Livre d'or
Je trouve que ton récit prend une très belle tournure : à partir du retour d'Istanbul, on sent apparaître une autre dimension du voyage. Ce n'est plus seulement la découverte de l'Orient, mais aussi le retour progressif vers l'Europe, avec la fatigue accumulée, la séparation avec Gino, les nuits à la belle étoile, les rencontres improbables et cet autostop qui devient presque un mode de vie.

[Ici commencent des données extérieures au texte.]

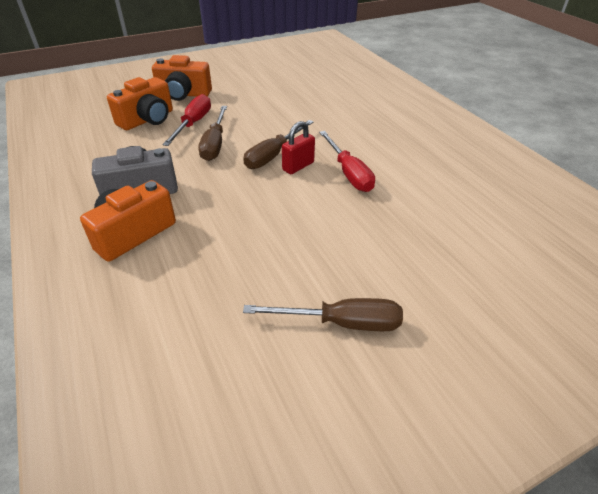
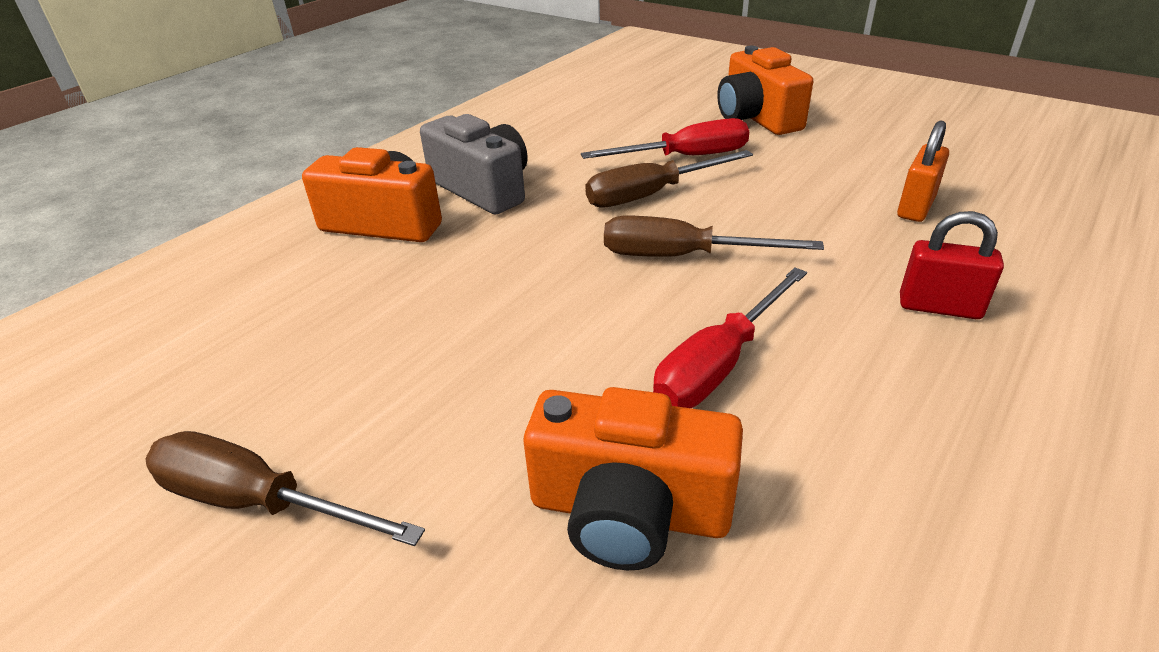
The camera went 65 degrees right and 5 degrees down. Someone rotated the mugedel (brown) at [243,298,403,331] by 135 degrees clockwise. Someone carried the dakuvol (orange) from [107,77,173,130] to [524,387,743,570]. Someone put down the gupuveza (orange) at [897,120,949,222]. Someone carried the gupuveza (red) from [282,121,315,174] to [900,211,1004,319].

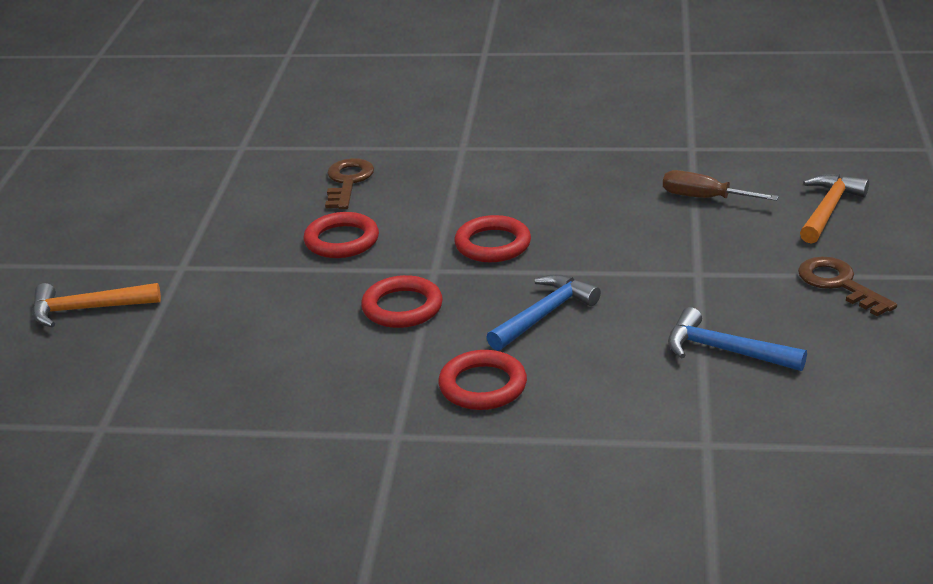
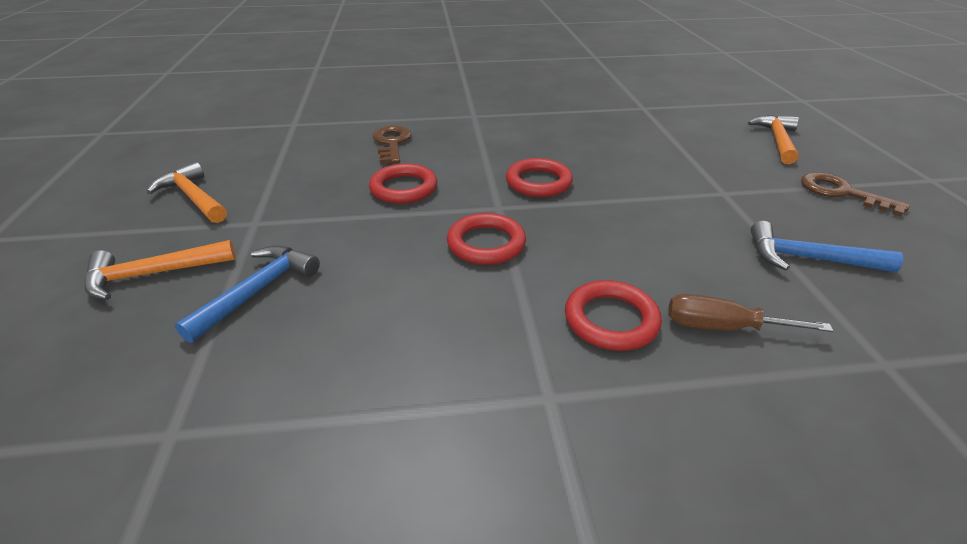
The camera went 15 degrees left and 5 degrees up. Someone put down the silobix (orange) at [146,162,227,223]. Someone carried the silobix (blue) from [486,274,601,351] to [175,246,320,343]. Someone carried the mugedel (brown) from [663,170,779,201] to [668,294,833,332].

J'aime particulièrement cette partie parce qu'elle est très authentique :
· la charrette qui t'emmène à la sortie de la ville,
· les Hollandais en Peugeot 403,
· les Anglais rencontrés dans une station-service,
· les nuits sur les plages ou dans les champs,
· les longues attentes au bord des routes.
Ce sont précisément ces petits détails qui donnent vie aux Carnets de voyage et qui transportent le lecteur en 1968.
Et puis il y a ce contraste saisissant :
· quelques jours auparavant, tu étais à Téhéran, Abadan ou Bagdad ;
· maintenant tu remontes seul la Grèce et la Yougoslavie, sac au dos, au gré des rencontres.
On sent que la fin du périple approche, mais aussi que l'aventure n'est pas encore terminée.